Das Zentrum Astanas besteht aus prunkvollen Hochhäusern und weitläufigen Plätzen. Noch bis 2022 hieß die Stadt „Nur-Sultan“, zu Ehren des langjährigen Präsidenten Nursultan Nasarbajew. Am 17. September 2022 benannte der neue Amtsinhaber Kemeluly Toqajew die Stadt um in Astana.

Noch immer wird Kasachstan autoritär regiert, Astana soll auch die Zeitenwende hin zur Moderne symbolisieren, die neue Freiheit für alle Kasachen zeigen, wie Politiker des Landes immer wieder betonen. Für die World Nomad Games stehen das Hippodrome und die Astana Arena mit Platz für 30.000 Zuschauende zur Verfügung.

Falken spielen eine große Rolle in der Tradition Kasachstans.

© Robert Klages

Neuer Höhepunkt in der beeindruckenden Skyline Astanas ist der Abu Dhabi Plaza mit 75 Etagen auf 310 Meter Höhe. Zu den World Nomad Games soll das Hochhaus fertig sein und erstmals Gäste in den Hotels beherbergen. Neben den Spielen finden zahlreiche Konferenzen statt, die sich zum Beispiel mit der Tradition und der Zukunft des Landes beschäftigen werden.

21 Sportler aus Deutschland

Die „Nomad Games“ sind in den letzten Jahren massiv angewachsen. Im Jahre 2014 wurden sie zum ersten Mal in Kirgisistan ausgetragen, mit 583 Athletinnen und Athleten. 2022 im türkischen Iznik waren es schon 3000. Aus Deutschland werden in diesem Jahr 21 Sportlerinnen und Sportler erwartet, darunter der Bogenschützenverein „Thumb Archery Germany“ aus Bayern.

Russland nimmt ebenso teil wie die Ukraine - dort sind die „Nomad Games“ zwar präsent, aber kein großes Ereignis. Eine politische Diskussion soll es nicht geben, Kasachstan will sich rein auf den Sport konzentrieren. Aus Israel haben noch keine Teilnehmenden zugesagt.

„Es geht nicht nur um den Sport und die Medaillen“, sagt Sergei Zirulnikow beim Abschlussessen der Veranstaltung, es gibt Pferdefleisch, das traditionelle Mahl. „Es ist eine Zusammenkunft der Völker und eine Besinnung auf das nationale Erbe.“ Nach dem Zerfall der Sowjetunion 1991 sind die Nomad Games für die zentralasiatischen Staaten ein weiterer Schritt auf dem Weg zu einem nationalen Bewusstsein.

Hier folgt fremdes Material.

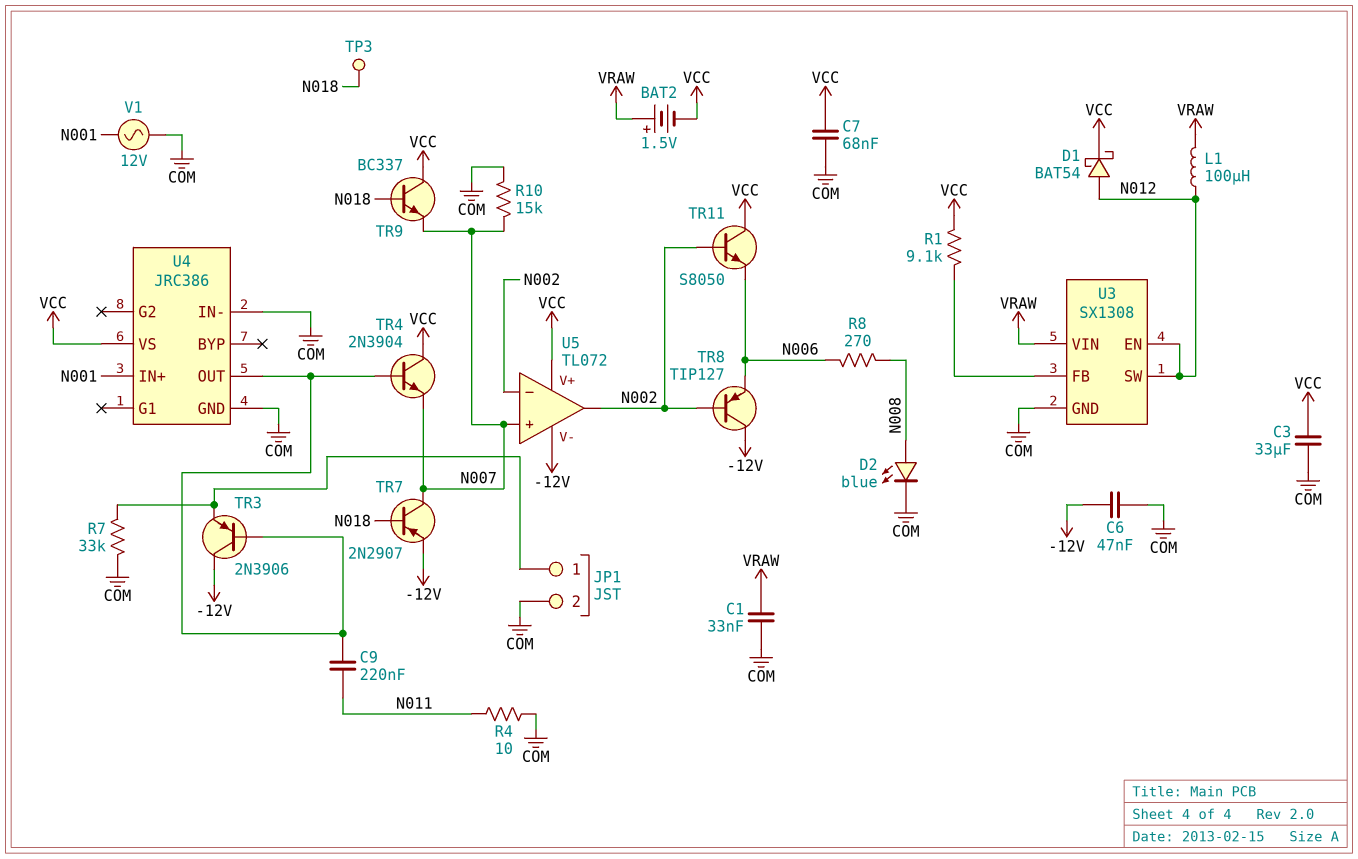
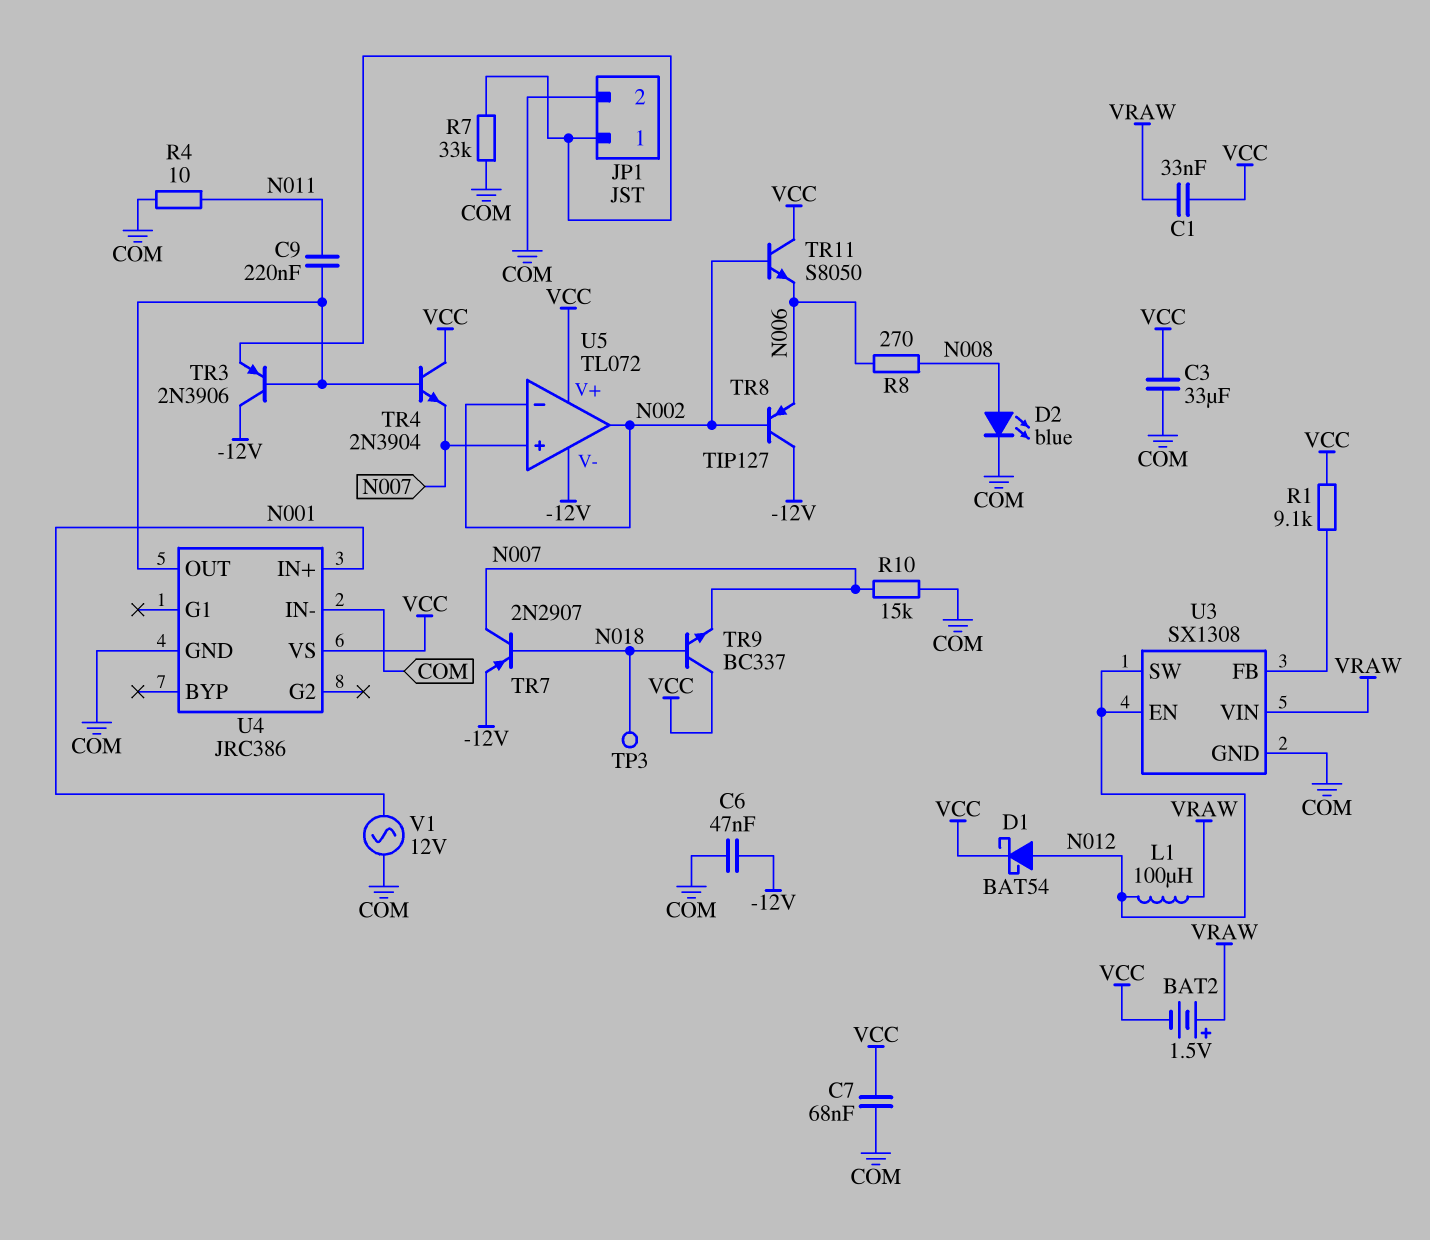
C1: 33nF (COM, VRAW) -> 33nF (VCC, VRAW)

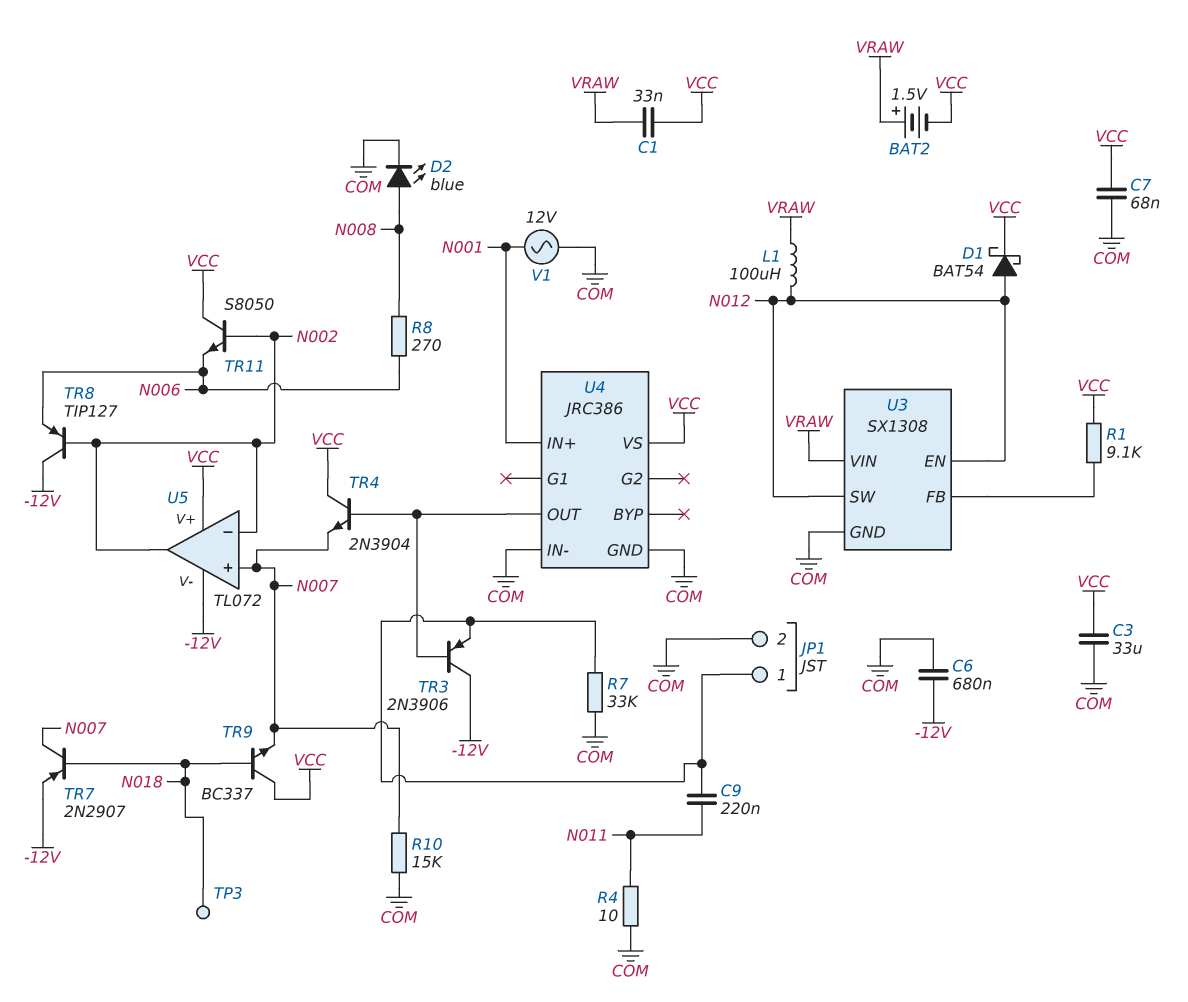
C6: 47nF (-12V, COM) -> 680nF (-12V, COM)
C9: 220nF (N011, U4/OUT) -> 220nF (JP1/1, N011)

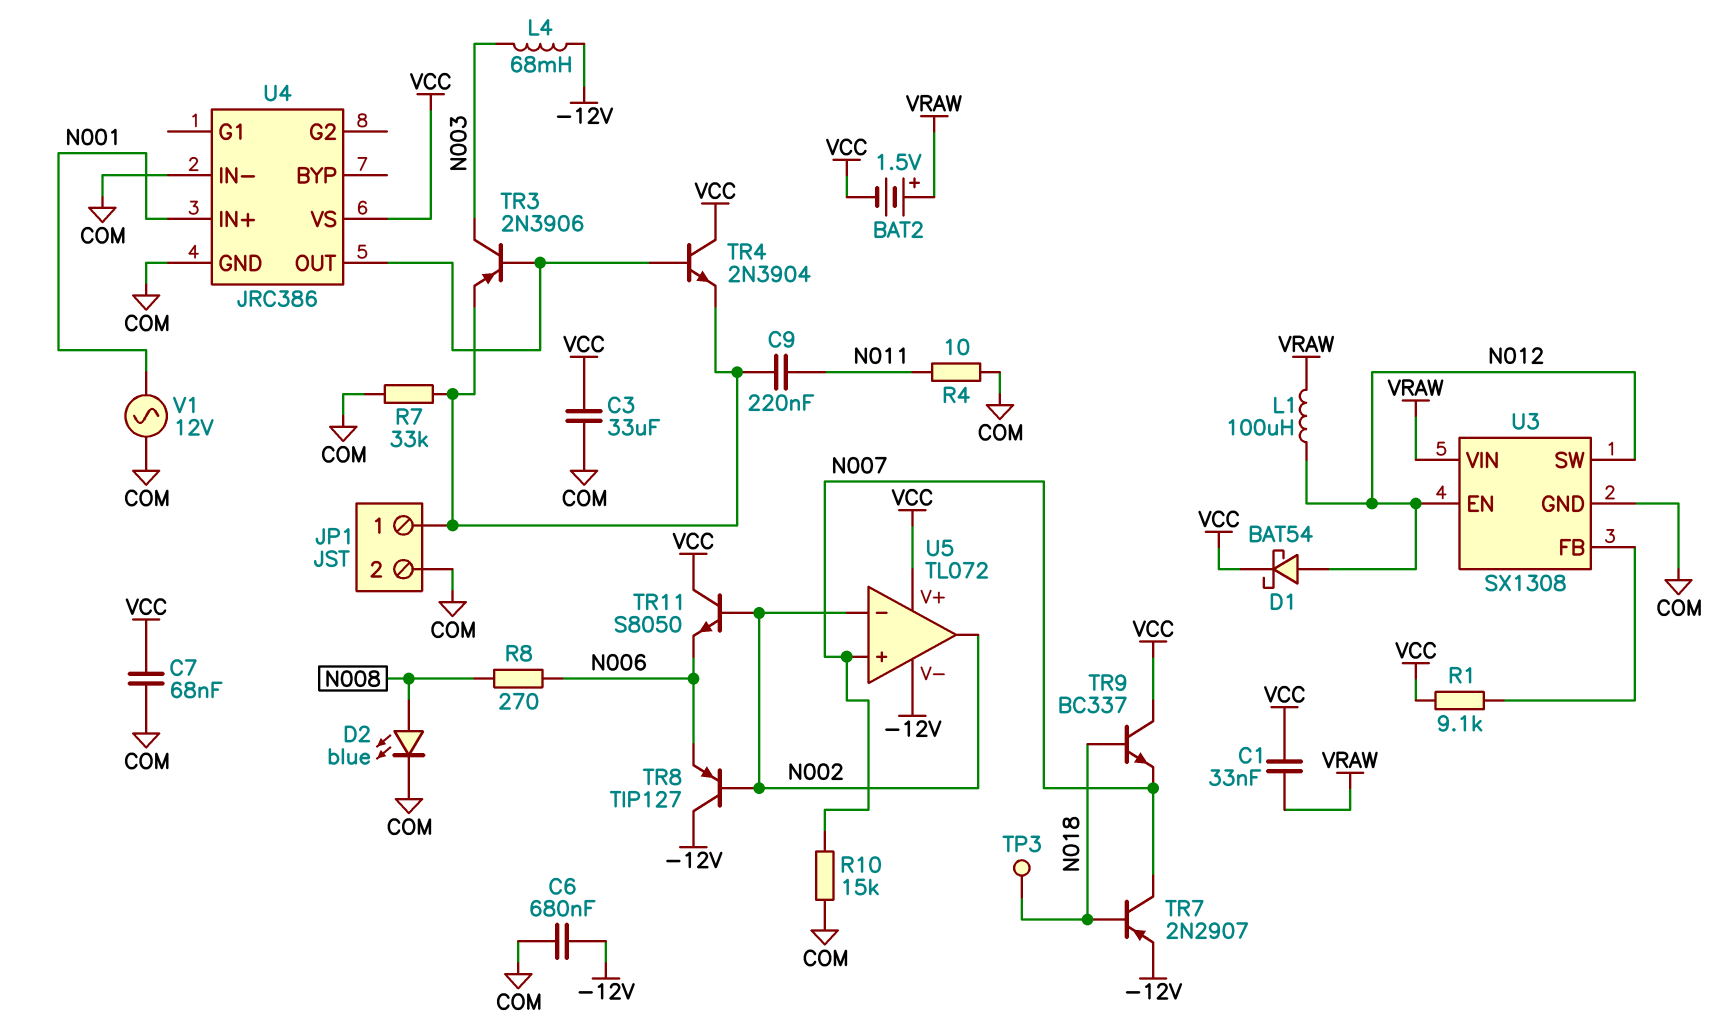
L4: none -> 68mH (-12V, N003)
TR3: PNP 2N3906 (B U4/OUT, C -12V, E JP1/1) -> PNP 2N3906 (B U4/OUT, C N003, E JP1/1)
TR4: NPN 2N3904 (B U4/OUT, C VCC, E N007) -> NPN 2N3904 (B U4/OUT, C VCC, E JP1/1)

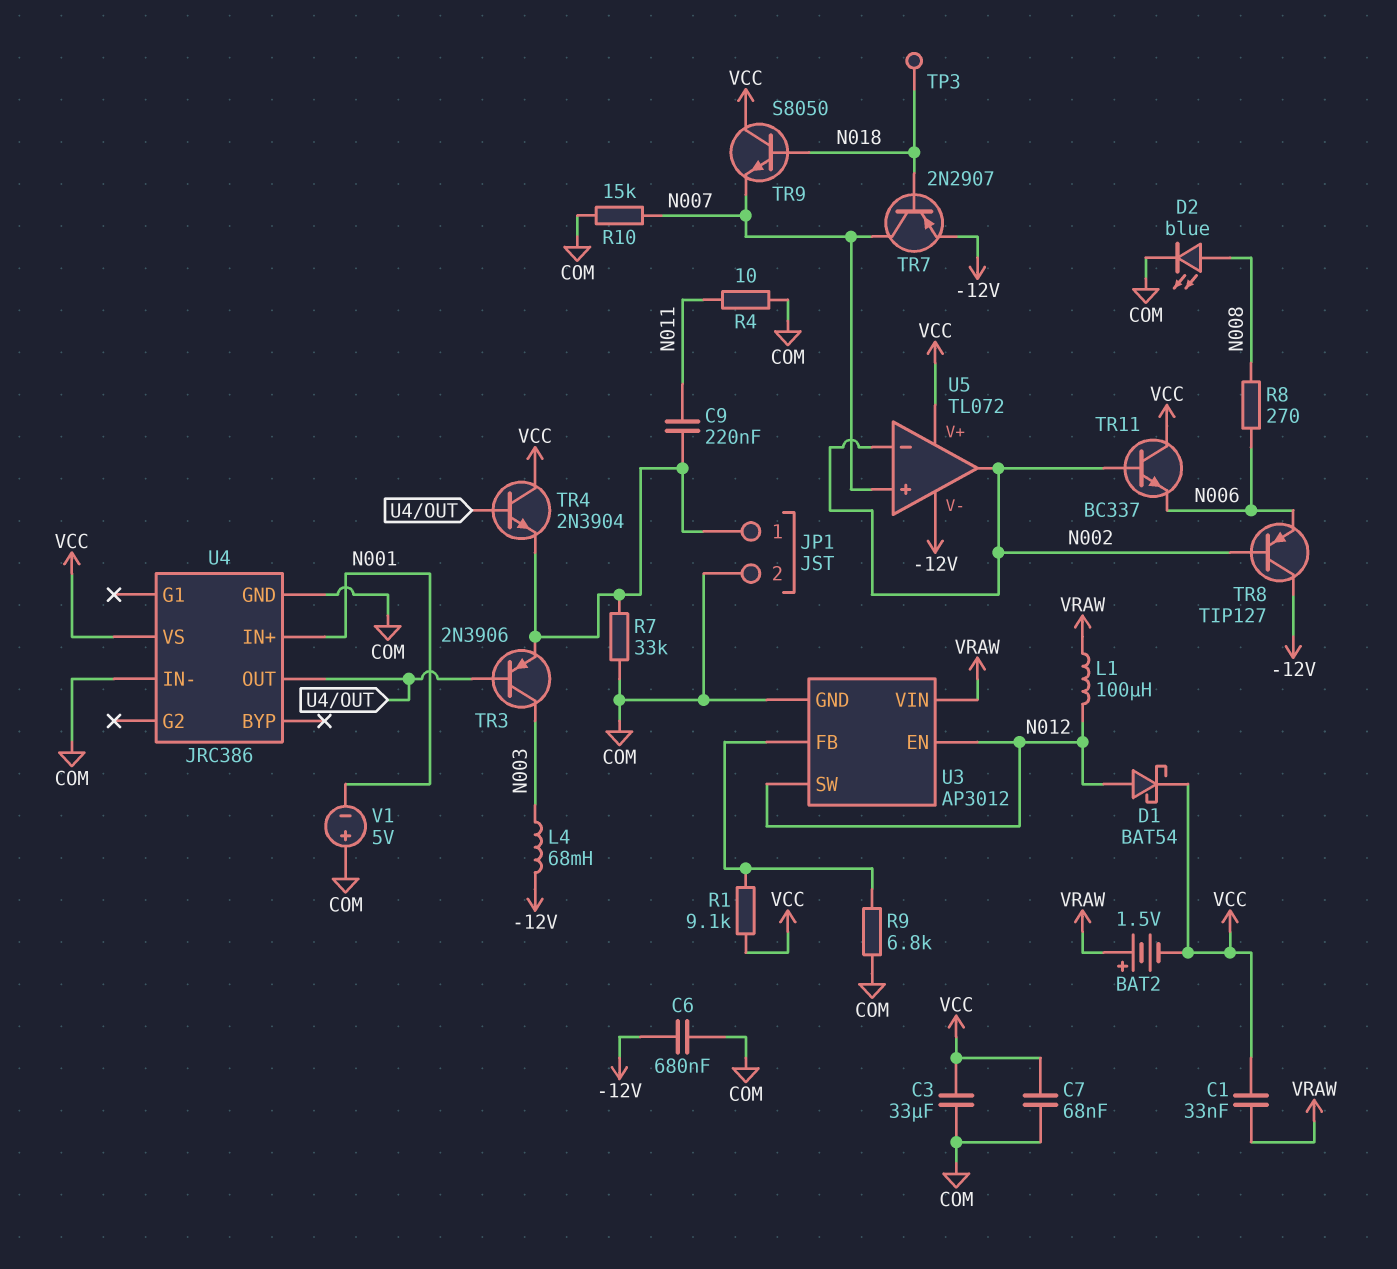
R9: none -> 6.8k (COM, U3/FB)
TR9: NPN BC337 (B N018, C VCC, E N007) -> NPN S8050 (B N018, C VCC, E N007)
TR11: NPN S8050 (B N002, C VCC, E N006) -> NPN BC337 (B N002, C VCC, E N006)
U3: SX1308 -> AP3012
V1: AC 12V (COM, N001) -> 5V (plus COM, minus N001)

Die Zentralmoschee in Astana fasst 25 000 Personen und ist die größte Zentralasiens.

© Robert Klages

Derzeit hat man in Kasachstan zunächst weiterhin mit den Auswirkungen einer Flut zu kämpfen. Über 100.000 Menschen waren evakuiert worden. Noch lange wird das Land mit Aufräumarbeiten beschäftigt sein. Im September, zu den Nomad Games, soll das Leid vergessen sein.

Kasachstan rechnet mit Kosten von rund 16,5 Millionen Euro für die diesjährige Veranstaltung, man ist stolz, die Spiele erstmals ins Land zu holen. Der Eintritt soll weiterhin frei sein, wie es die Tradition vorschreibt.

Der Autor dieses Artikels befand sich im März auf einer Pressereise in Kasachstan.